The Windows 7 Beta SDK is a great source of documentation and examples for using these new sets of APIs. However, most of the examples are written in native code similar to Windows 7 APIs which are all native C, C++, and COM APIs, which makes the life of managed code developers a bit hard. For that reason, Microsoft created the Windows Vista Bridge project that makes it easier for managed code developers to use Windows OS-specific APIs such as those described above.

The current version of the Window Vista Bridge, version 1.4 contains many useful “Windows Vista” features such as  Restart and Recovery, Search, Power Awareness and other Shell integrations.
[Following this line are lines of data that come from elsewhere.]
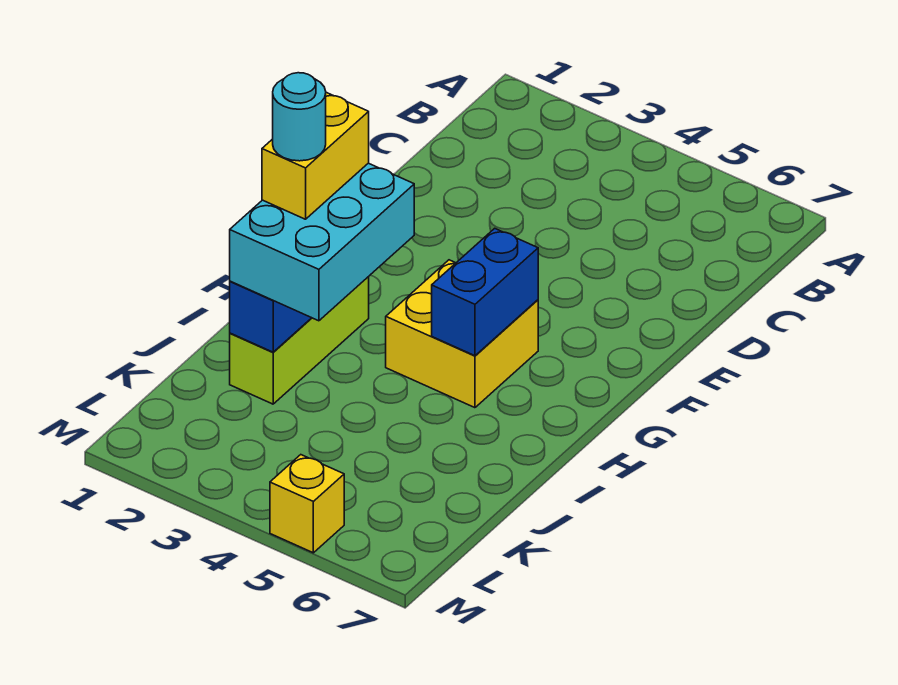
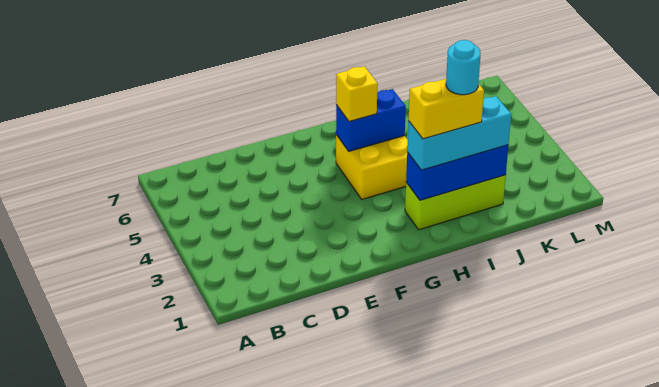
cyan brick H2:J3 level 3 -> cyan brick H2:J2 level 3
yellow brick M5 level 1 -> yellow brick G5 level 3

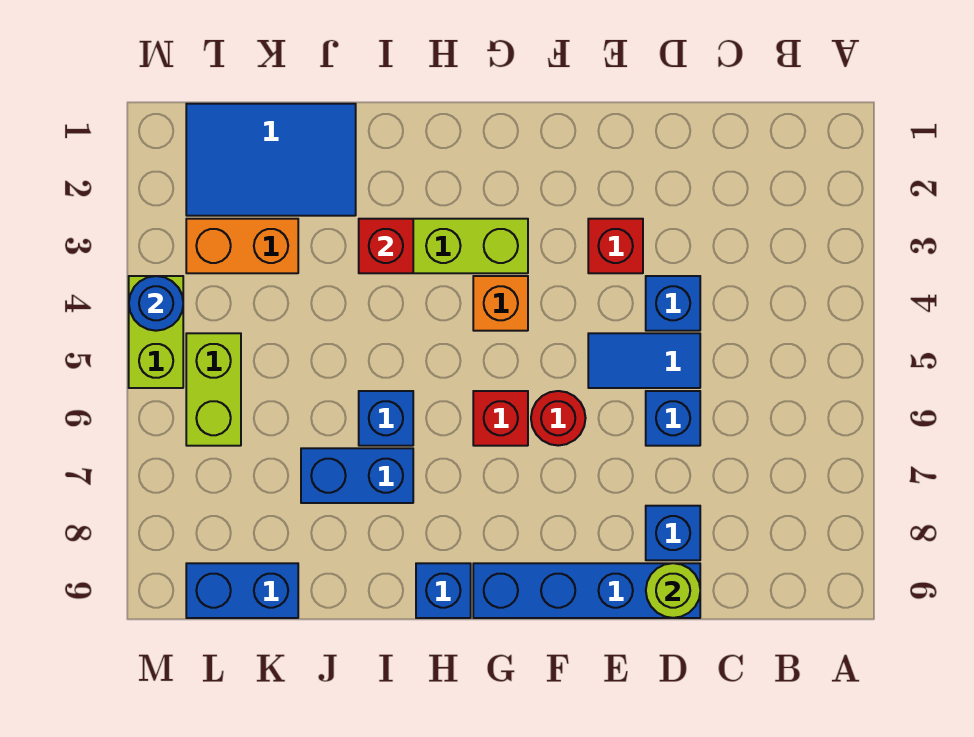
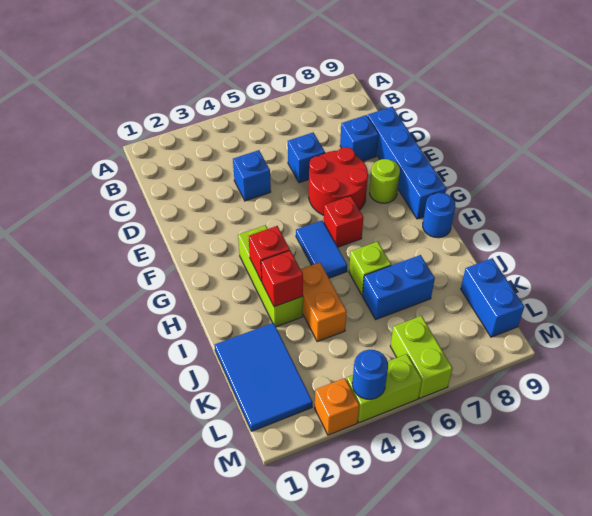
blue tile D5:E5 level 1 -> blue tile G5:H5 level 1
lime round brick D9 level 2 -> lime round brick F8 level 1
red brick E3 level 1 -> red brick H3 level 2
red round brick F6 level 1 -> red round brick E6:F7 level 1
orange brick G4 level 1 -> orange brick M3 level 1
blue brick H9 level 1 -> blue round brick H9 level 1
blue brick I6 level 1 -> lime brick I6 level 1
blue brick I7:J7 level 1 -> blue brick J6:J7 level 1
orange brick K3:L3 level 1 -> orange brick I4:J4 level 1
lime brick L5:L6 level 1 -> lime brick L6:M6 level 1

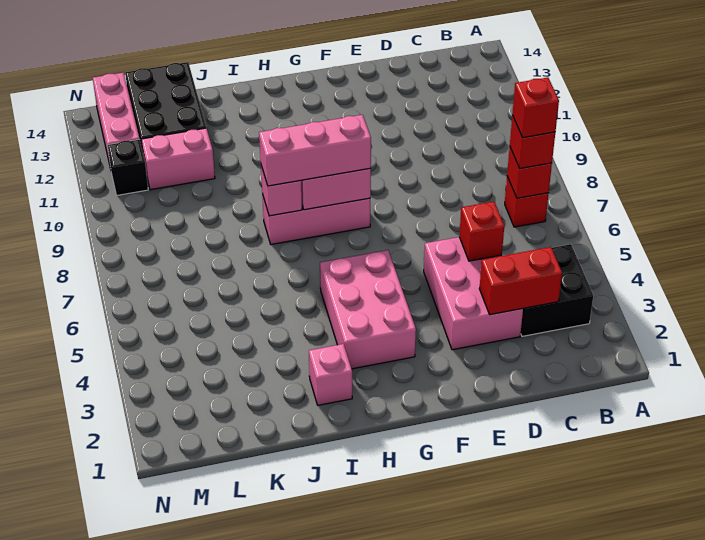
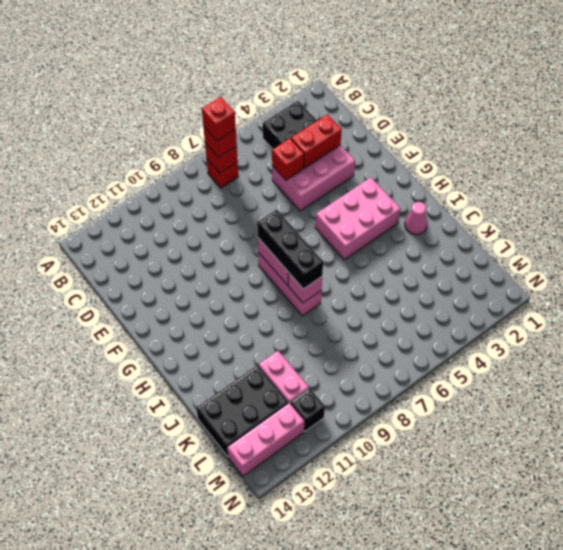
red brick C3:D3 level 2 -> red brick D3:D4 level 2
pink brick G8:I8 level 3 -> black brick G8:I8 level 3
pink brick I2 level 1 -> pink cone I2 level 1

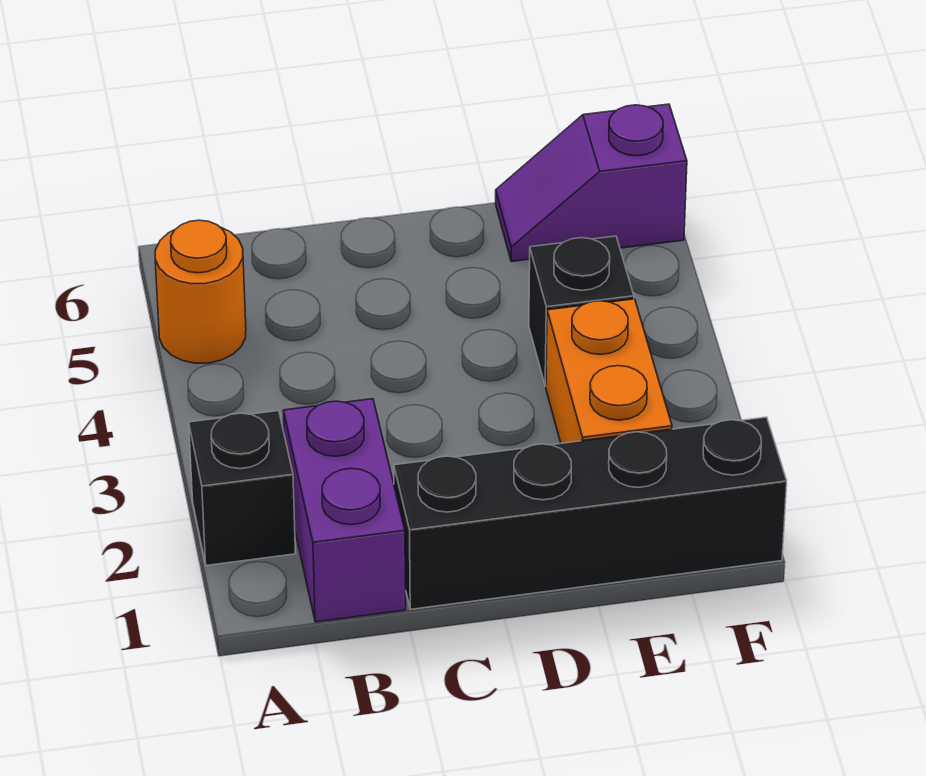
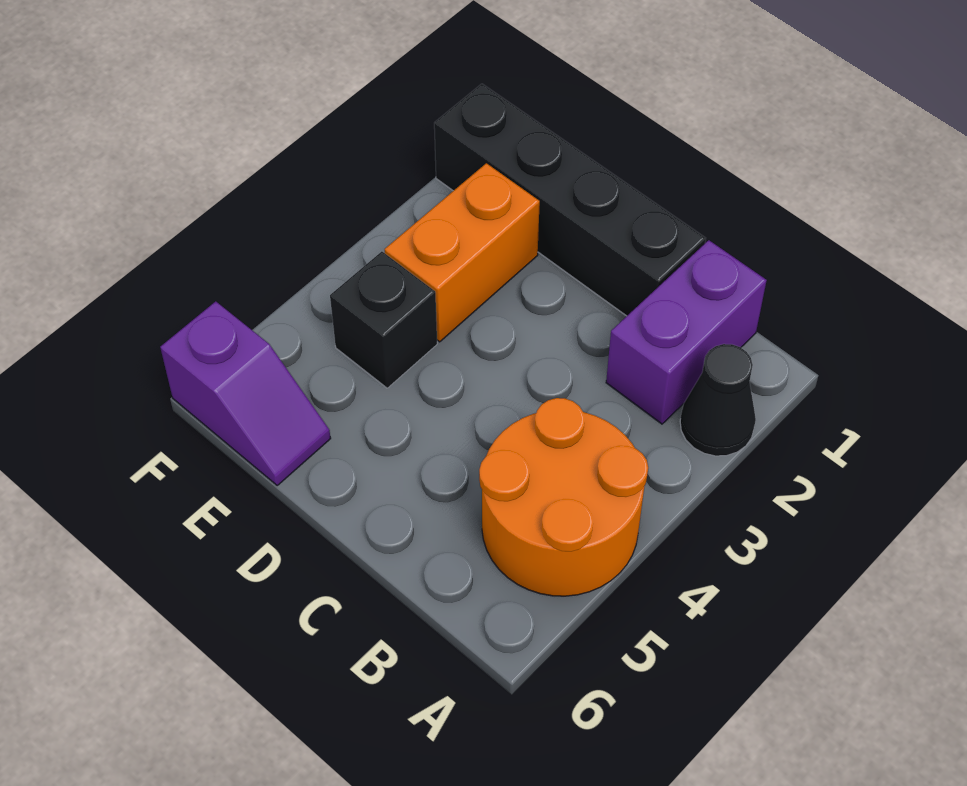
black brick A2 level 1 -> black cone A2 level 1
orange round brick A5 level 1 -> orange round brick A4:B5 level 1

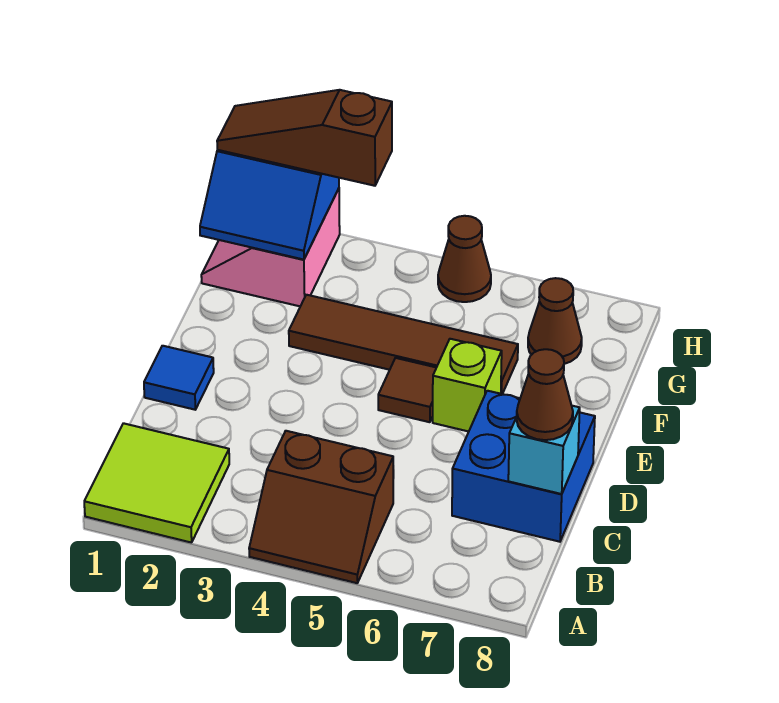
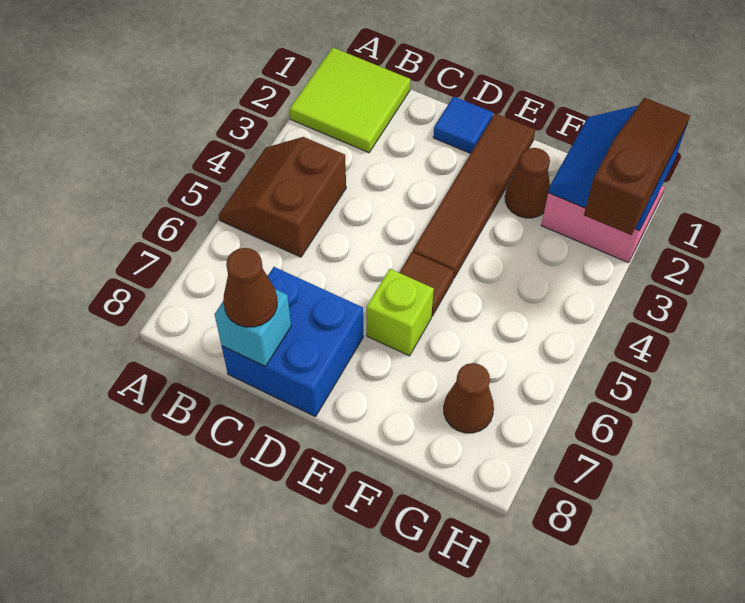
brown tile F3:F6 level 1 -> brown tile E1:E4 level 1
brown cone H5 level 1 -> brown cone F2 level 1

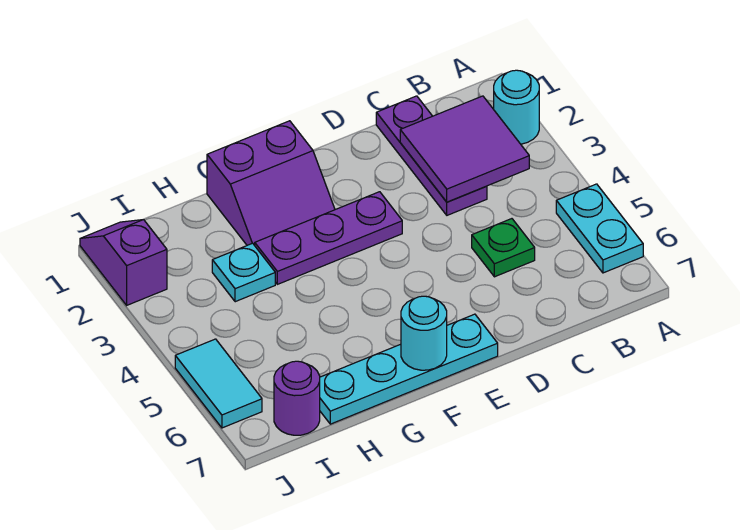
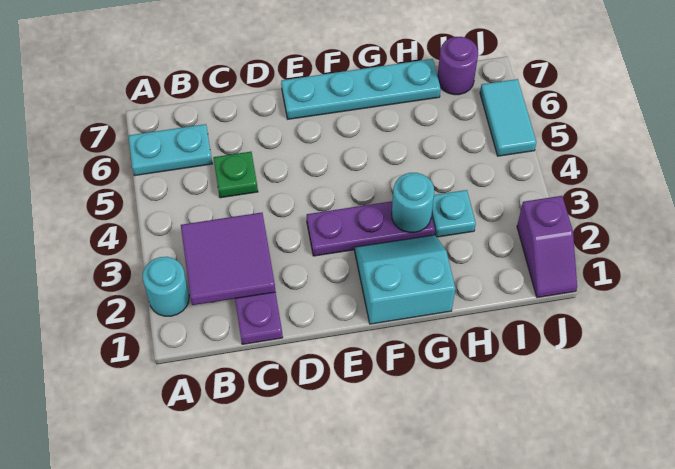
cyan plate A5:A6 level 1 -> cyan plate A6:B6 level 1
purple slope F1:G2 level 1 top 1 -> cyan slope F1:G2 level 1 top 1
cyan round brick F7 level 2 -> cyan round brick G3 level 2

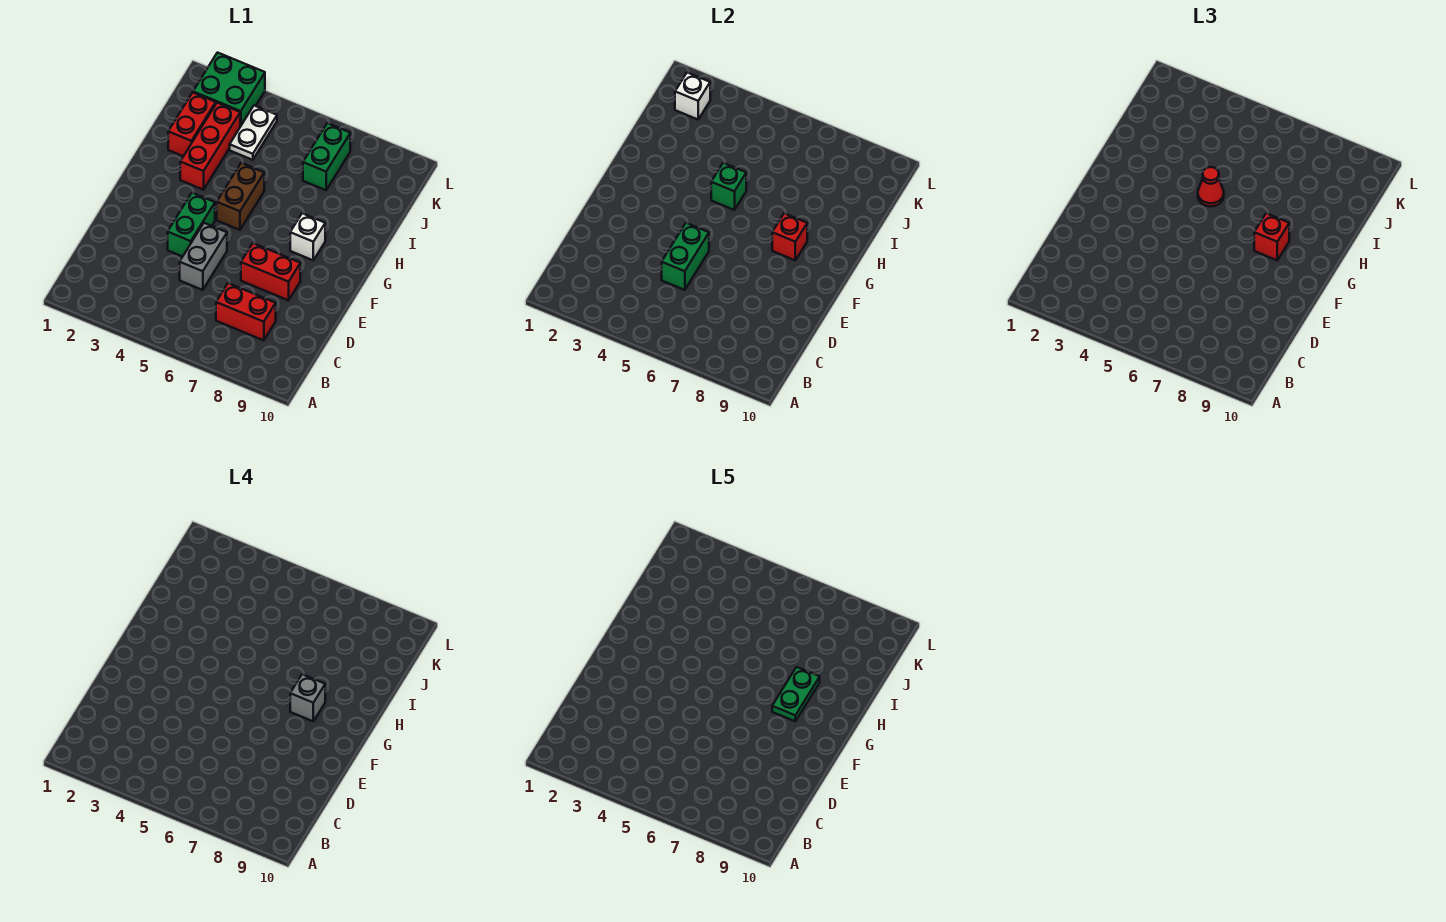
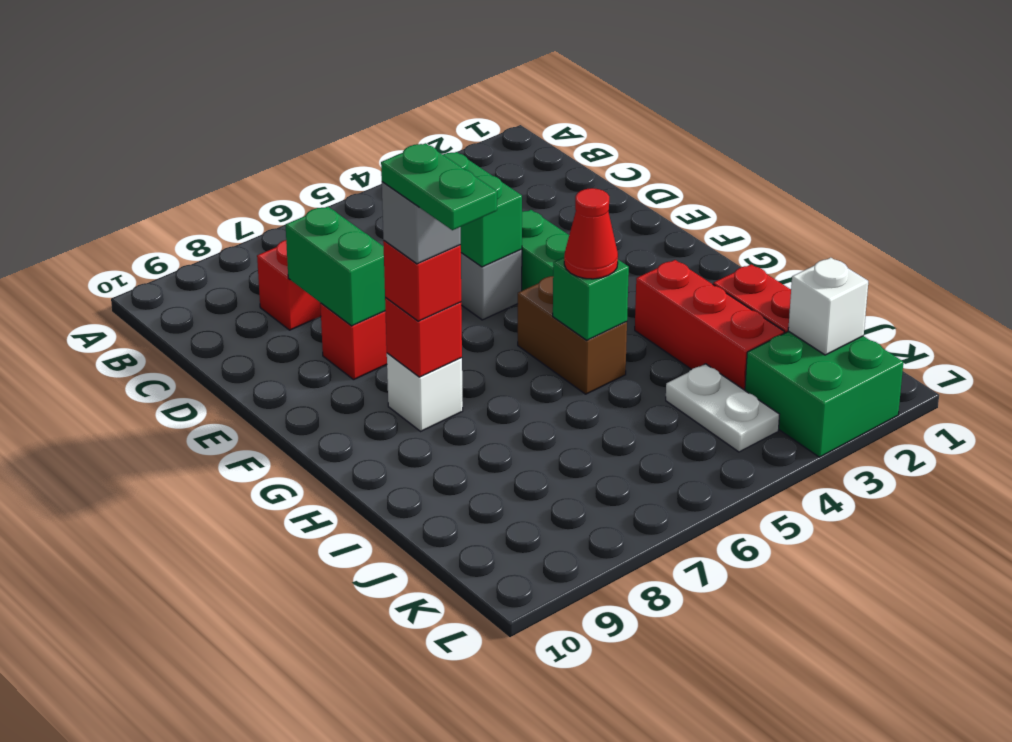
green brick J7:K7 level 1 -> green brick D8:E8 level 2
However the current version doesn’t include any Windows 7 features. It will support key Windows 7 APIs in the near future, but until then, we have developed an intermediate set of solutions for supporting managed code developers who wish to target Windows 7 Beta today and not wait for the time the Windows API Code Pack for the .NET Library (the new name of Windows Vista Bridge) will be available.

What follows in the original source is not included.